When it came to creating the character of the assistant, it wasn't drawn from a belief that there is someone exactly like him in the world, but more from a need within the genre. I wanted a character who seemed ordinary on the surface but carried with him an unsettling, almost hidden, capacity for violence. Daiken Okudaira, who plays him, is a remarkable young Japanese actor who, while not yet well known, has a unique charm that made the character enigmatic and inscrutable. Initially, I wasn't sure if the character would work, but Okudaira brought his own mysterious energy to the role, which really elevated it.
I usually like to leave interpretations open to the audience, but since you asked, in my mind the assistant represents the devil. He is someone who has made a subtle, almost invisible contract with the protagonist, offering him both happiness and despair in equal measure. It's the simplest way I see his role in the story.
In line with the anti-capitalist critique above, I began to see this as a logical conclusion: the pursuit of profit at all costs turns someone into an empty and insensitive gangster.
Oh, I totally agree. It's all there, in the final scene in the car between the two of them. How you interpret the film depends on how you read this interaction. You could see it as a monster of capitalism, or more like an abstract devil. Of course, how the film is seen is now in the hands of the viewers.
Considering these themes and the way you handled them, I found myself wondering if the film was meant as a response to the social changes taking place in Japan, the emergence of a more American-style corporate culture and a widening income gap that is eroding some of the much-vaunted social cohesion of the country’s middle class. Or did you mean your critique to be more universal than that?
Well, the story is set in contemporary Japan, focusing on the lives of ordinary people, so it naturally reflects the realities of modern Japanese society. I’m not very familiar with the nuances of American society, but it’s clear that many countries are struggling with widening gaps between rich and poor. Japan hasn’t gotten to that point yet. Historically, Japan has had a postwar economic boom that fostered a strong middle-class identity, and that sense of shared identity still persists and is dear to us.
But as we move forward, there is a growing sense of uncertainty. Even among those who still identify as middle class, there is a strain of anxiety: people feel cornered as if the stability they once took for granted is slipping away. This sense of individual desperation, this fear that “I have to do something or I might lose everything,” is becoming more palpable. It's this feeling that I wanted to explore in the film, to capture that unease that is slowly permeating society.
You’ve said that your main priority with this project was simply to fulfill a long-held desire to make an action film. Now that you’ve done it, are there any other latent desires to make films that you still harbor? You’ve worked in so many styles and registers over the course of your long career. How do you see your career ambitions at this stage?

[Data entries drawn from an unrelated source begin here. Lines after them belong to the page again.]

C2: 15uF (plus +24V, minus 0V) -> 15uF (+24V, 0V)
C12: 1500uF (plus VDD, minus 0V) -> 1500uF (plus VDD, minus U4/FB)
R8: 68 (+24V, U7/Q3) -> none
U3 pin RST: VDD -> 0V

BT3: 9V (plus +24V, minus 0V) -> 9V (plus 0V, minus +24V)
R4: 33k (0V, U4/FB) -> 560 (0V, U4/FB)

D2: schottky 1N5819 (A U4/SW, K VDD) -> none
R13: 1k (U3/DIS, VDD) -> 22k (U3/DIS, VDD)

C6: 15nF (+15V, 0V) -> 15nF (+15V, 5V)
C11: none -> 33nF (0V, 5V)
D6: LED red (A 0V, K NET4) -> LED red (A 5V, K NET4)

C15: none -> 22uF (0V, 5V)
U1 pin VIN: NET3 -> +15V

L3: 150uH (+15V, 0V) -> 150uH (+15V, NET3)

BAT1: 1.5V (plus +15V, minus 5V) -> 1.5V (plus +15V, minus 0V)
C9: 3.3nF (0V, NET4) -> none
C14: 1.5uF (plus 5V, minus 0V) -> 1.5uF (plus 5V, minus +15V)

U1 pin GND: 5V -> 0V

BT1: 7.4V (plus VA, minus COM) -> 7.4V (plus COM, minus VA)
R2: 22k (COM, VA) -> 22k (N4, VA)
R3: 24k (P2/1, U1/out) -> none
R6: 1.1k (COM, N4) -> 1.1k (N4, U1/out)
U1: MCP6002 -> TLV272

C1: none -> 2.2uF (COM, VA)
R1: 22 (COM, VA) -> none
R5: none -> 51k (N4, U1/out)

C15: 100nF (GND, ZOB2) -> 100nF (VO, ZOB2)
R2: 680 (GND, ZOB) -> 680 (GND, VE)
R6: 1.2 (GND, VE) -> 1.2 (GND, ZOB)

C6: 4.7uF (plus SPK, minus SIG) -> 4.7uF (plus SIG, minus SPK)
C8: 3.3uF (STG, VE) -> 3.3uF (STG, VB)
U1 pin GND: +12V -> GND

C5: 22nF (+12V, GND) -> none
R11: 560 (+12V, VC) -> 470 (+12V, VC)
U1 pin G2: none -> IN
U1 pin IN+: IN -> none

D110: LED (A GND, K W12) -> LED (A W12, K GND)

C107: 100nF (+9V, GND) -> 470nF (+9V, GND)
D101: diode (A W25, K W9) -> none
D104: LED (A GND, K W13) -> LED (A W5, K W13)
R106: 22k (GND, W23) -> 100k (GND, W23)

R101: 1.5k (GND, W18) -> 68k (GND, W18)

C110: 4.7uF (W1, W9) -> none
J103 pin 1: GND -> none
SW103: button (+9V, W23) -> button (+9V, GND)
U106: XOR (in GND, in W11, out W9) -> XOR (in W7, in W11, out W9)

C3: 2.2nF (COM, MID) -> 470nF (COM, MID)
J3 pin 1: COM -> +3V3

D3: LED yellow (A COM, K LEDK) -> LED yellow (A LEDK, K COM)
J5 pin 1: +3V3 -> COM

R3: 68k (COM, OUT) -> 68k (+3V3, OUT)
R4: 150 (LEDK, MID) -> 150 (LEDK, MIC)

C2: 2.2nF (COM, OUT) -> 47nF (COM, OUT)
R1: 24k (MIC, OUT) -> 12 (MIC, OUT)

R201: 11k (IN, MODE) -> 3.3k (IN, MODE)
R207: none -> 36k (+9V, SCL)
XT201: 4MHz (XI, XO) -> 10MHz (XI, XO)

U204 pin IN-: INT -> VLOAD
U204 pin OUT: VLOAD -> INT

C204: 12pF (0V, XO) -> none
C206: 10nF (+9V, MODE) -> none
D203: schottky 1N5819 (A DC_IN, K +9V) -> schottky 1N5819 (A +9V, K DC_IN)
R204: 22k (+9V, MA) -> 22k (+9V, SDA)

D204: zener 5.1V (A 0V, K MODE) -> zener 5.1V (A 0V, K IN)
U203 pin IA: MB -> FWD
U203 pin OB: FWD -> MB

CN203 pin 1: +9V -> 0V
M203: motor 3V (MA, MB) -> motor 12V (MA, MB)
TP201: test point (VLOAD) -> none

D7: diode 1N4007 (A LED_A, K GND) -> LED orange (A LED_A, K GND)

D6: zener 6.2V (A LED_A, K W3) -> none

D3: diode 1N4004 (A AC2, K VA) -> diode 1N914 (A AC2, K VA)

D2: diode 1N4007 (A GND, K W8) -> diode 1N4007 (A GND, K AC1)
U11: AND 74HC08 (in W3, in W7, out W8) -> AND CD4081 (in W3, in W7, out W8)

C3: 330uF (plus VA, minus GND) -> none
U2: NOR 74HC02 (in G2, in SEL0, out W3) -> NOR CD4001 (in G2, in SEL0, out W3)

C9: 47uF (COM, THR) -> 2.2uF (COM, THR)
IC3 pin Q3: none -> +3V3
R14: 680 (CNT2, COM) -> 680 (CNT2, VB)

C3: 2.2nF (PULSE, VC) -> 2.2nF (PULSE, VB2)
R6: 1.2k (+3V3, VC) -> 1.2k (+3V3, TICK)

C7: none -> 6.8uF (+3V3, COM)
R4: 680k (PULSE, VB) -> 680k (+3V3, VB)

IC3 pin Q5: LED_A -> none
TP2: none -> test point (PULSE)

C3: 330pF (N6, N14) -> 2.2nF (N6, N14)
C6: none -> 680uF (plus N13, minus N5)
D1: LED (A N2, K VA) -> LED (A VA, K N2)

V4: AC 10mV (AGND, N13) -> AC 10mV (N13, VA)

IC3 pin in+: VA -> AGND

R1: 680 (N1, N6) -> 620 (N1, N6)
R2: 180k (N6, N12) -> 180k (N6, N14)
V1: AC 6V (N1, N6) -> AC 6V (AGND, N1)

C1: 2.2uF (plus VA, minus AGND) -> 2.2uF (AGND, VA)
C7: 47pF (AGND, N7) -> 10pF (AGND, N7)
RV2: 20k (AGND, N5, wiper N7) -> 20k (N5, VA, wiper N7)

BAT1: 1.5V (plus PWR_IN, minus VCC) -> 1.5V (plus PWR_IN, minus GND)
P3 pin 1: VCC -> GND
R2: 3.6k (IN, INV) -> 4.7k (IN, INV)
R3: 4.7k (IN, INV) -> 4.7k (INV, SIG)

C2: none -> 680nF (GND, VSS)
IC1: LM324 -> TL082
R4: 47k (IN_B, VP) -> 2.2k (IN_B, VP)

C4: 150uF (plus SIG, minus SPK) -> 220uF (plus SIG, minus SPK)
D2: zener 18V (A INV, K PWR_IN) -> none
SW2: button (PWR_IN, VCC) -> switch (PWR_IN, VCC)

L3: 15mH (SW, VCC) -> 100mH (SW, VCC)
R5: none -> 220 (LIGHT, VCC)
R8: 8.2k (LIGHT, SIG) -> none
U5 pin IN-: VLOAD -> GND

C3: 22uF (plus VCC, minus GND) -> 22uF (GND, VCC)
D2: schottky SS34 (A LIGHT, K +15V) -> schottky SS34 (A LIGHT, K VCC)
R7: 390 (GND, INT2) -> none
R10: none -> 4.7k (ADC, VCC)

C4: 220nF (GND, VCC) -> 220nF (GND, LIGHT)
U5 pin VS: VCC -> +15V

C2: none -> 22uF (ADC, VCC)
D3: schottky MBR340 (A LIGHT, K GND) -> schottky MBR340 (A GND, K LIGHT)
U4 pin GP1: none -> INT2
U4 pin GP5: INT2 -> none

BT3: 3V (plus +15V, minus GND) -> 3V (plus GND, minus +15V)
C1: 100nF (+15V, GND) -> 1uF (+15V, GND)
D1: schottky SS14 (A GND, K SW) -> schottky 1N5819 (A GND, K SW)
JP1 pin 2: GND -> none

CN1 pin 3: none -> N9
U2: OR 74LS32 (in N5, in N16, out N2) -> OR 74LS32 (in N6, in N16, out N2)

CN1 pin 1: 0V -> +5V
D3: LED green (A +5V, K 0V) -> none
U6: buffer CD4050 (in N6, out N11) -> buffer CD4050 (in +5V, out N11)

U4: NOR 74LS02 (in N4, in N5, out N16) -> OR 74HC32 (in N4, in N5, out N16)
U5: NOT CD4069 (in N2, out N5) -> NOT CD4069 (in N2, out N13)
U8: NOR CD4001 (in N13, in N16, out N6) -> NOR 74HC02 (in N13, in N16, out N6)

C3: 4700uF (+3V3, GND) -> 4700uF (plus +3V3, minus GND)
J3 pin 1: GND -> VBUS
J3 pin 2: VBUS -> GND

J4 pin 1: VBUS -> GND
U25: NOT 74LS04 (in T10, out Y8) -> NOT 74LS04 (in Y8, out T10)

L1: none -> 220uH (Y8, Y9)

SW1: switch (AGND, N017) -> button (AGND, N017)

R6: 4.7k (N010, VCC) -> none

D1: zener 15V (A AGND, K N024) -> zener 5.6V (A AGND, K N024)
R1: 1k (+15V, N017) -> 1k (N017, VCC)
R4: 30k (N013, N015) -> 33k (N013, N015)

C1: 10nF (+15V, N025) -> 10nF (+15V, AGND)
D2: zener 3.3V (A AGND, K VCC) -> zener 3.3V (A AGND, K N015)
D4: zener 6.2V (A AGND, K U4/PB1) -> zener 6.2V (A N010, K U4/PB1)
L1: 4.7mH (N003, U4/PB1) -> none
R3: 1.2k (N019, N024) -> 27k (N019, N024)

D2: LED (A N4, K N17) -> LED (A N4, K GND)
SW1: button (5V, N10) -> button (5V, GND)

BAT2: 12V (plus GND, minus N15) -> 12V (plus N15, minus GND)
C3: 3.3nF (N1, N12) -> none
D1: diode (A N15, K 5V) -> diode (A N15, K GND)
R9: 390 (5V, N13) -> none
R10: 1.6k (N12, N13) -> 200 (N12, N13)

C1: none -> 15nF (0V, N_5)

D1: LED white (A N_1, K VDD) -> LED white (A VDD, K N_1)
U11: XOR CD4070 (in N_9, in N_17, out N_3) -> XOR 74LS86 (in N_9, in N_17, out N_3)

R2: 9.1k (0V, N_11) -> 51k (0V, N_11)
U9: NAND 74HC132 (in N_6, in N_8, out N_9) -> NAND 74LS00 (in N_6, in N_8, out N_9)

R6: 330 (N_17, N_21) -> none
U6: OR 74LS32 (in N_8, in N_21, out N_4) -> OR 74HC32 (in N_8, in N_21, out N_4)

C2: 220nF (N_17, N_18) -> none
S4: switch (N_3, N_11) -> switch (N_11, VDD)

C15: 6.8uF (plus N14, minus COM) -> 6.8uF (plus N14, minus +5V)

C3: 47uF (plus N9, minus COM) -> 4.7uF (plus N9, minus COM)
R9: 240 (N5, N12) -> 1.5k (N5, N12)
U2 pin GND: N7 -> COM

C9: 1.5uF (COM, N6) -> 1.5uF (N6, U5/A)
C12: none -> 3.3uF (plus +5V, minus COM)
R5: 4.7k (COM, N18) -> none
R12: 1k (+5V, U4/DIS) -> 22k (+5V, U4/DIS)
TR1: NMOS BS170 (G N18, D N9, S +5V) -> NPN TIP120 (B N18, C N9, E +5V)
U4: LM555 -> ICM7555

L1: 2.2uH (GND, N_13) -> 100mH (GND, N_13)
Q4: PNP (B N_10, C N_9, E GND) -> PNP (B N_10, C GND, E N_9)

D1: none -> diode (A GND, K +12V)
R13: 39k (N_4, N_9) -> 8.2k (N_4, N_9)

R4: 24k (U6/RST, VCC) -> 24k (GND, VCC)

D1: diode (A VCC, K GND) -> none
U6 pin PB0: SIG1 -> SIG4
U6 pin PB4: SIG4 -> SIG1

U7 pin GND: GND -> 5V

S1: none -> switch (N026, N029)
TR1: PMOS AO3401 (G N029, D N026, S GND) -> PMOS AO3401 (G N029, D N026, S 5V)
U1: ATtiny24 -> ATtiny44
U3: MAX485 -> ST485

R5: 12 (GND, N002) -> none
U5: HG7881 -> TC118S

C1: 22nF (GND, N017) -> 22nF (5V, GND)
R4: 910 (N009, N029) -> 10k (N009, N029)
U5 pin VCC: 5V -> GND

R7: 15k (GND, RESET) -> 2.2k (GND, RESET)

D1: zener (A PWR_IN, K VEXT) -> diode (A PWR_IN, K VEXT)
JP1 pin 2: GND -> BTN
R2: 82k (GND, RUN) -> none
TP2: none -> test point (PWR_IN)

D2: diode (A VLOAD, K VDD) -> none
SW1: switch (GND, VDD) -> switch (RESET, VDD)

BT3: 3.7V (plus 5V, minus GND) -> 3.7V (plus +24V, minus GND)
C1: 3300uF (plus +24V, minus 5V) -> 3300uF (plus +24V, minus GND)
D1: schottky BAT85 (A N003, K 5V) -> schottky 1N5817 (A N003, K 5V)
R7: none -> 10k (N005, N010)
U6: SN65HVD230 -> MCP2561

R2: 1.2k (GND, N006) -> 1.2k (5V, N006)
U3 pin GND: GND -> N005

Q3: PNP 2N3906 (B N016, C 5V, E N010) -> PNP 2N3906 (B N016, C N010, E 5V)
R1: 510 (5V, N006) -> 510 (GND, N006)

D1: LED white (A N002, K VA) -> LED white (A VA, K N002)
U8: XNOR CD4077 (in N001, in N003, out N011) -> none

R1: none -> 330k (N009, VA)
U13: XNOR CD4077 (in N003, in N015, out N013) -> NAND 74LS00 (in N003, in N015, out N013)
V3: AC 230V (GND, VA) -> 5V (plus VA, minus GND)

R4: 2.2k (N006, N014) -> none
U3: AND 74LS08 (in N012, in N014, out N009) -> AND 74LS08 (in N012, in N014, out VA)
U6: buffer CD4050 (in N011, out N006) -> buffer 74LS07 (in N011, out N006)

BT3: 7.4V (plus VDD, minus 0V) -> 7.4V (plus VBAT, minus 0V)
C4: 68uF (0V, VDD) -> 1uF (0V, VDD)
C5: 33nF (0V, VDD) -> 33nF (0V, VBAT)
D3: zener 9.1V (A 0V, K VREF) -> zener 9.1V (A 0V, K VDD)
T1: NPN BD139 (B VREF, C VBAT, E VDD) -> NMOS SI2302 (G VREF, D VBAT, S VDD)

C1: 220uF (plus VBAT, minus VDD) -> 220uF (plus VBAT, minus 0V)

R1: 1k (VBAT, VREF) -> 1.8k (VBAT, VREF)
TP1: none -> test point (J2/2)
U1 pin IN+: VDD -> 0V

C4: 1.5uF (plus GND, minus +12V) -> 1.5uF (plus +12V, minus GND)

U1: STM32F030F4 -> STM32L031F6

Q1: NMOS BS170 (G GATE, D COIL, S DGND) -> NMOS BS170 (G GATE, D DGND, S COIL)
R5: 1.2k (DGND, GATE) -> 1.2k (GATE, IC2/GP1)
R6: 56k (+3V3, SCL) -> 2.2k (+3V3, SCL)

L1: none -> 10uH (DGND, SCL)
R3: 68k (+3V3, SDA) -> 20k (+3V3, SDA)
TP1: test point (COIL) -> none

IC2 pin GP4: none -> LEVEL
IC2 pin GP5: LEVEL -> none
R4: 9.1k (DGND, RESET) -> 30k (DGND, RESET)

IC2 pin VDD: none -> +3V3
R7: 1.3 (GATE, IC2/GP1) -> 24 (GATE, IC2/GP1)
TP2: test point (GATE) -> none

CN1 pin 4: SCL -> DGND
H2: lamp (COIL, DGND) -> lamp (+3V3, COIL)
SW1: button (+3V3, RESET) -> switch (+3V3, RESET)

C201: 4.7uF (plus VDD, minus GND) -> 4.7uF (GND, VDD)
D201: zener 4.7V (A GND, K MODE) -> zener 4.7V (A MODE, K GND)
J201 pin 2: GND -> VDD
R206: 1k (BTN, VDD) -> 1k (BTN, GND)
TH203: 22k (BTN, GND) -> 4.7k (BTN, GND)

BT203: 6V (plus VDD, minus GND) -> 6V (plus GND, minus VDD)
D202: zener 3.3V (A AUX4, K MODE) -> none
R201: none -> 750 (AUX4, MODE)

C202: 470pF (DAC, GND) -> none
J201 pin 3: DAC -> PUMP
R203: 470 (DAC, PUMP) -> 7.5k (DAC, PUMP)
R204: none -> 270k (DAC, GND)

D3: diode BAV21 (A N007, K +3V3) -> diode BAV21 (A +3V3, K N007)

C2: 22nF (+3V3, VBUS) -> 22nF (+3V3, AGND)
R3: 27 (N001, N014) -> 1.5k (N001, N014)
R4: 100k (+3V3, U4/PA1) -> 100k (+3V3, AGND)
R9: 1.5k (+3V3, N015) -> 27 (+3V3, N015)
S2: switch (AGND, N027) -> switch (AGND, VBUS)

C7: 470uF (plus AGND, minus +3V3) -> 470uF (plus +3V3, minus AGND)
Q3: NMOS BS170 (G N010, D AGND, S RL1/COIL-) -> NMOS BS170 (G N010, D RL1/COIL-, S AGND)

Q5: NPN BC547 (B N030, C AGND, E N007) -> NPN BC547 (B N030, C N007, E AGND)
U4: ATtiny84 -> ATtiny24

In terms of my career, I have never set a specific trajectory or had a fixed idea of what I wanted it to be. Of course, journalists and other people around me might help shape this narrative, but for me it is the depth and richness of cinematic expression that naturally guides me. No matter how many films I make, I never feel like any of them are truly perfect or complete. In fact, the more films I make, the more elusive the very concept of cinema becomes, as if it were always one step ahead of me. This simple, almost primitive desire to understand what cinema really is keeps me going, and I imagine it will continue to do so until my death.